2. Each restricted stock unit ("RSU") represents the right to acquire one common share of Americold Realty Trust. The RSU's will vest ratably on March 8, 2021, 2022 and 2023.
3. Represents performance-based OP Profits Units ("Performance OP Profits Units") of Americold Realty Operating Partnership, L.P.(the "Operating Partnership'). Payout of the Performance OP Profits Units will be determined based upon a comparison of the Company's total shareholder return ("TSR") on a relative basis to the MSCI U.S. REIT Index at the end of the applicable performance period (Jan 1, 2020 - Dec 31, 2022). The Performance OP Profits Units will vest, if at all, at the end of the 3-year period contingent upon the achievement of the pre-established TSR goal. The Performance OP Profits Units were issued to the reporting person pursuant to the Americold Realty Trust 2017 Equity Plan.
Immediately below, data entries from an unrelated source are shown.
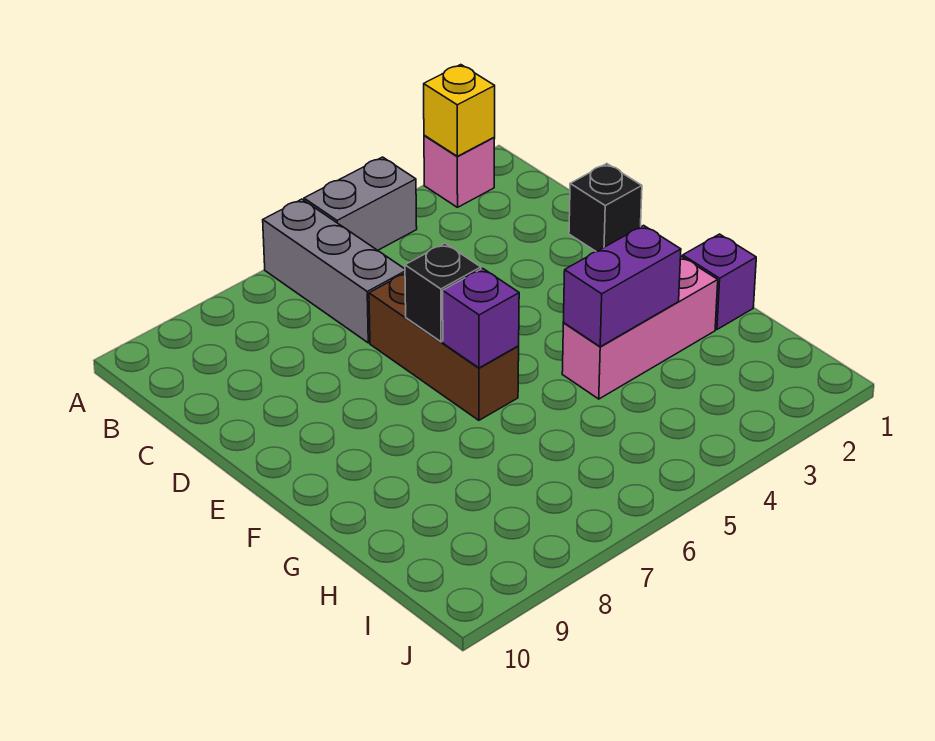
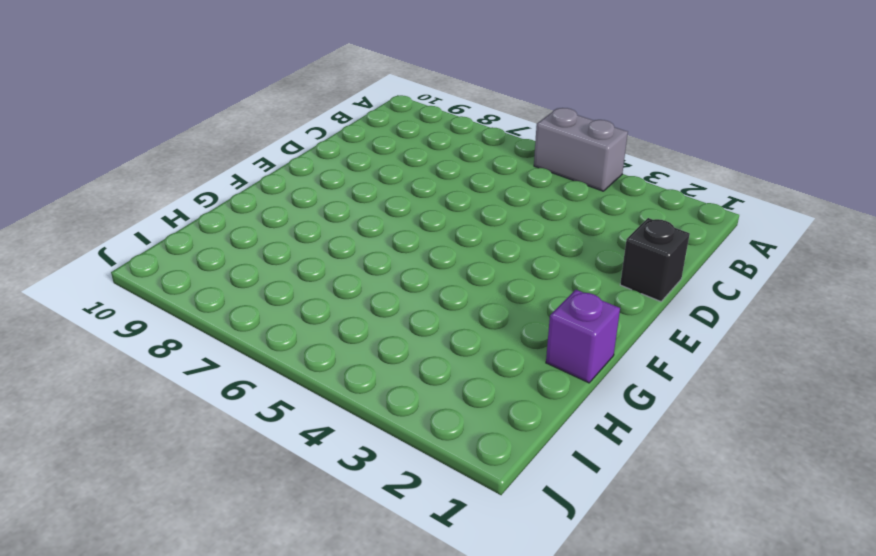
none -> pink brick A2 level 1
none -> grey brick A6:C6 level 1

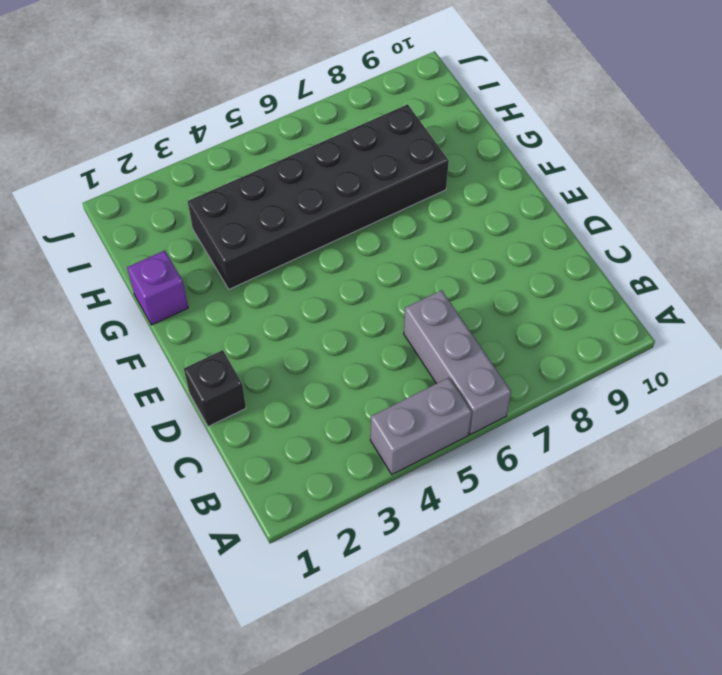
black brick G3:H8 level 1 -> pink brick G2:G4 level 1
none -> pink brick A2 level 1
none -> brown brick D6:F6 level 1

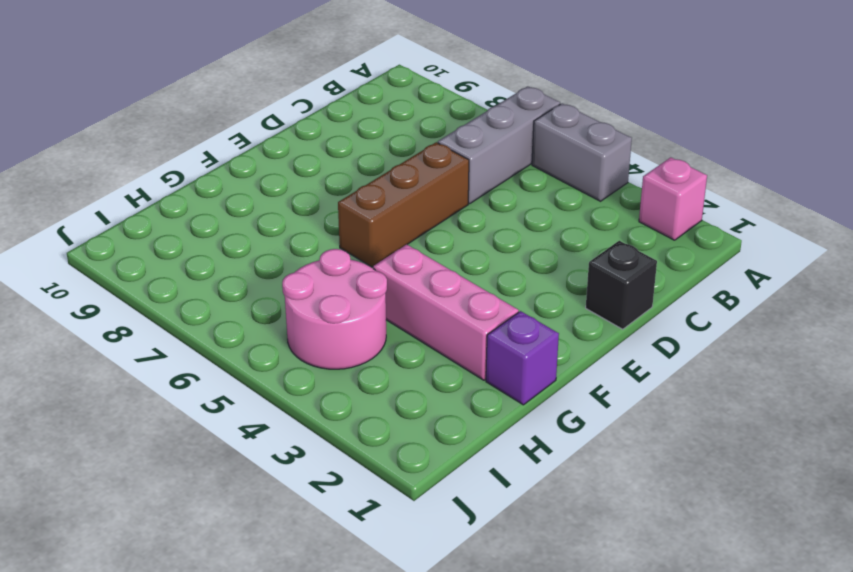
pink round brick H4:I5 level 1 -> none
none -> yellow brick A2 level 2
none -> black brick E6 level 2

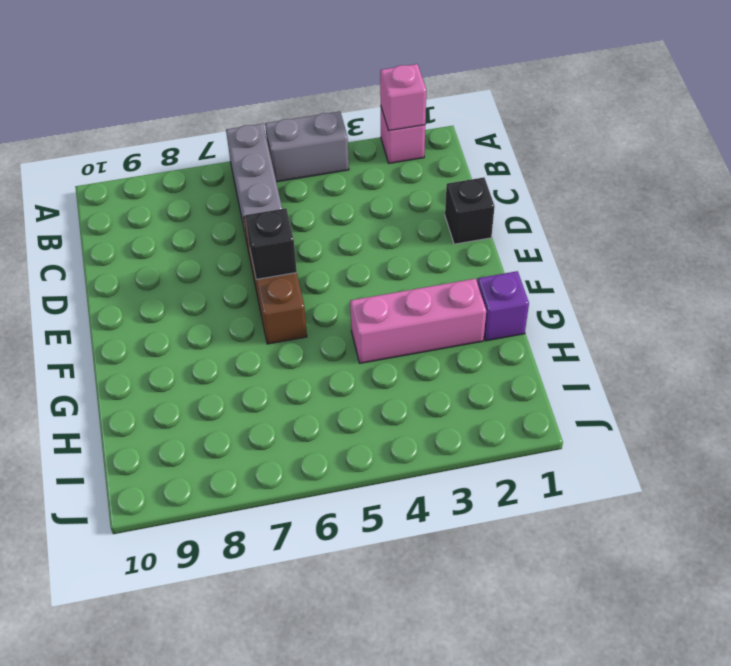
pink brick A2 level 2 -> yellow brick A2 level 2
none -> purple brick F6 level 2
none -> purple brick G3:G4 level 2

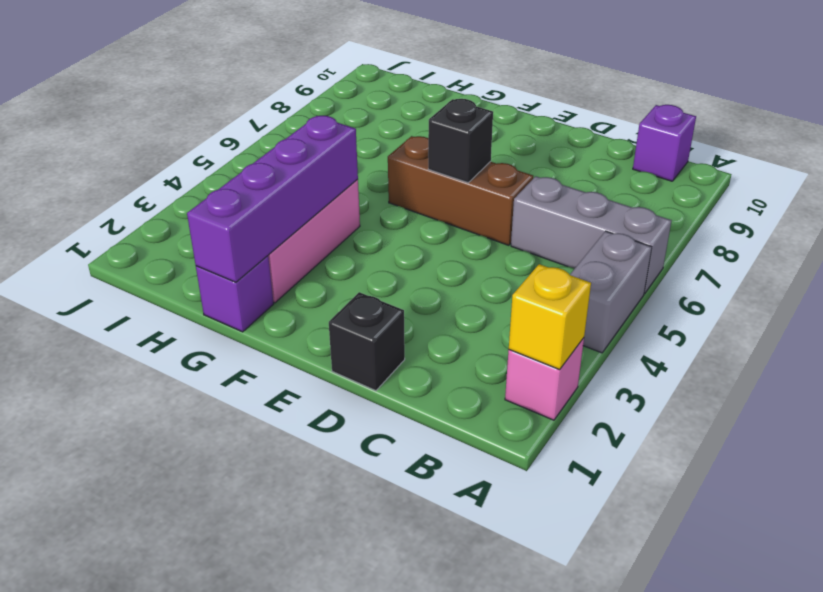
purple brick B10 level 1 -> purple brick F6 level 2
purple brick G1:G4 level 2 -> purple brick G3:G4 level 2

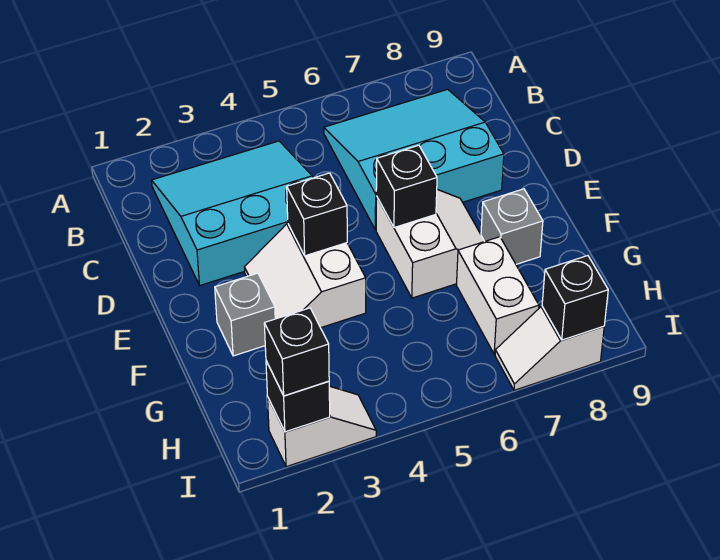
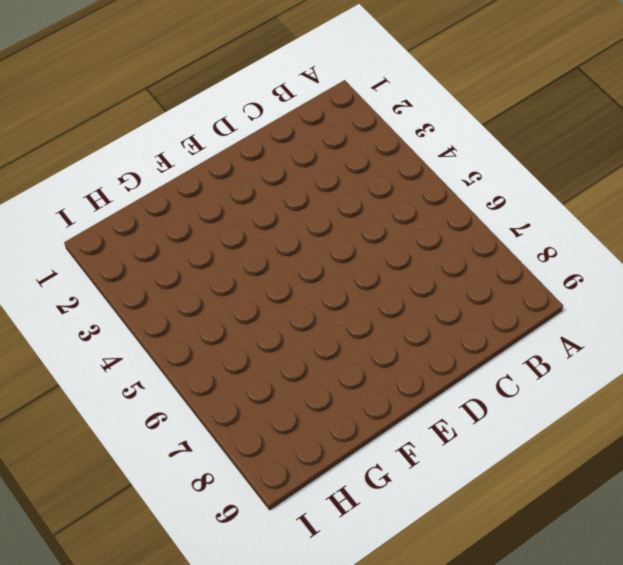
none -> cyan slope B2:D4 level 1 top D
none -> cyan slope B6:D8 level 1 top D
none -> white slope E3:F4 level 1 top 4

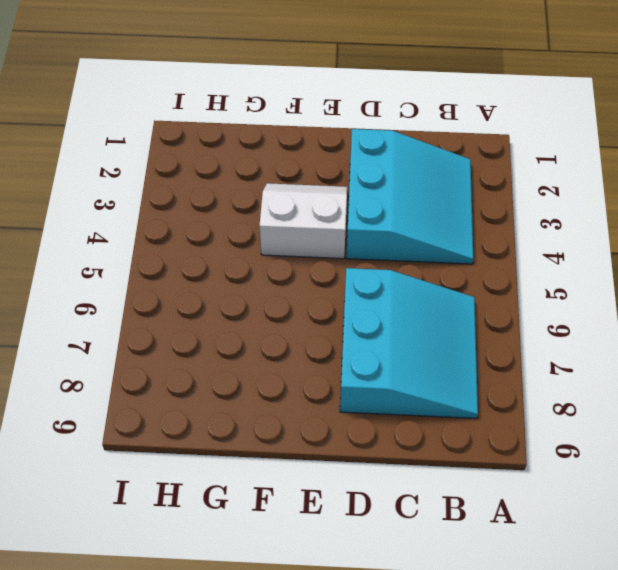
none -> white slope E6:F7 level 1 top 6
none -> grey brick F2 level 1
none -> grey brick F8 level 1

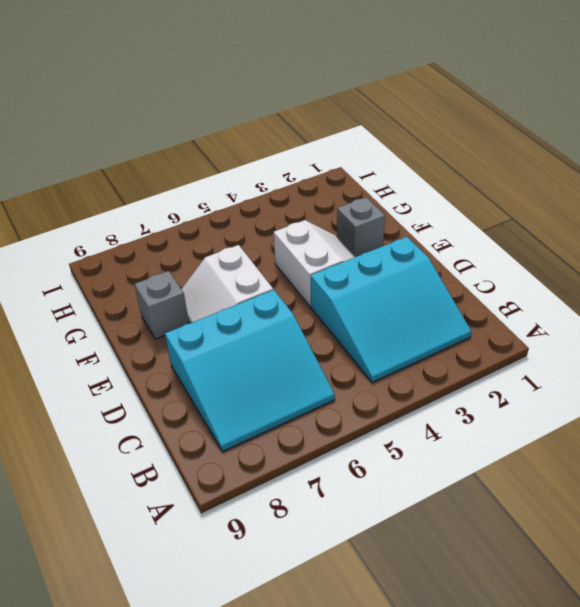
none -> white brick G7:H7 level 1
none -> white slope I2:I3 level 1 top 2
none -> white slope I7:I8 level 1 top 8

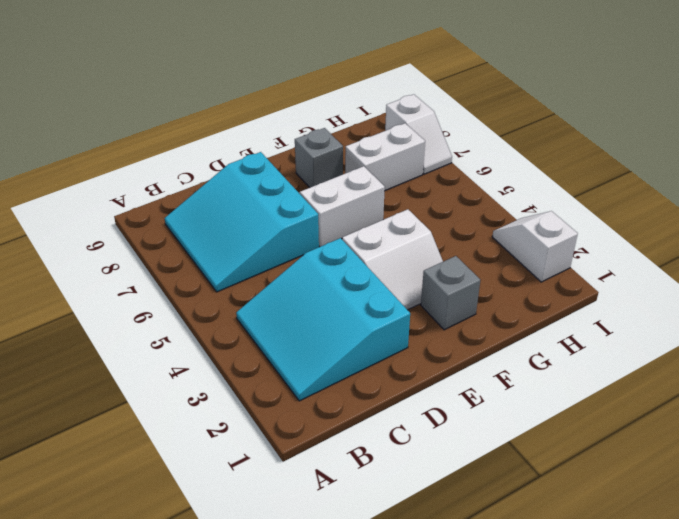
none -> black brick E4 level 2
none -> black brick E6 level 2
none -> black brick I2 level 2

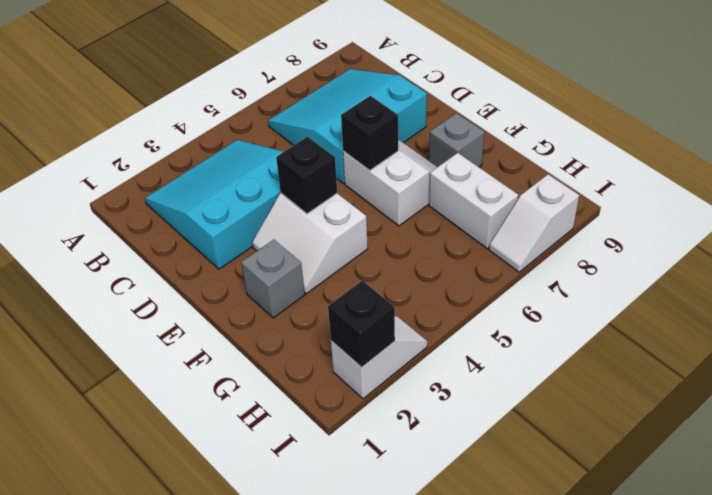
none -> black brick I8 level 2
none -> black brick I2 level 3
4. Conditioned upon minimum allocations to the capital accounts of the Performance OP Profits Units for federal income tax purposes, each vested Performance OP Profits Unit may be converted, at the election of the holder, into a common unit of limited partnership interest in the Operating Partnership (a "Common Unit"). Each Common Unit acquired upon conversion of a vested Performance OP Profits Unit may be presented for redemption, at the election of the holder, for cash equal to the then fair market value of a common share of Americold Realty Trust (the "Company") (the "Common Shares"), except that the Company may, at its election, acquire each Common Unit so presented for one Common Share. The rights to convert vested Performance OP Profits Units into Common Units and redeem Common Units have no expiration dates.
Remarks:
/s/ James C. Snyder, Jr., attorney-in-fact 03/10/2020
** Signature of Reporting Person Date
Reminder: Report on a separate line for each class of securities beneficially owned directly or indirectly.
* If the form is filed by more than one reporting person, see Instruction 4 (b)(v).
** Intentional misstatements or omissions of facts constitute Federal Criminal Violations See 18 U.S.C. 1001 and 15 U.S.C. 78ff(a).
Note: File three copies of this Form, one of which must be manually signed. If space is insufficient, see Instruction 6 for procedure.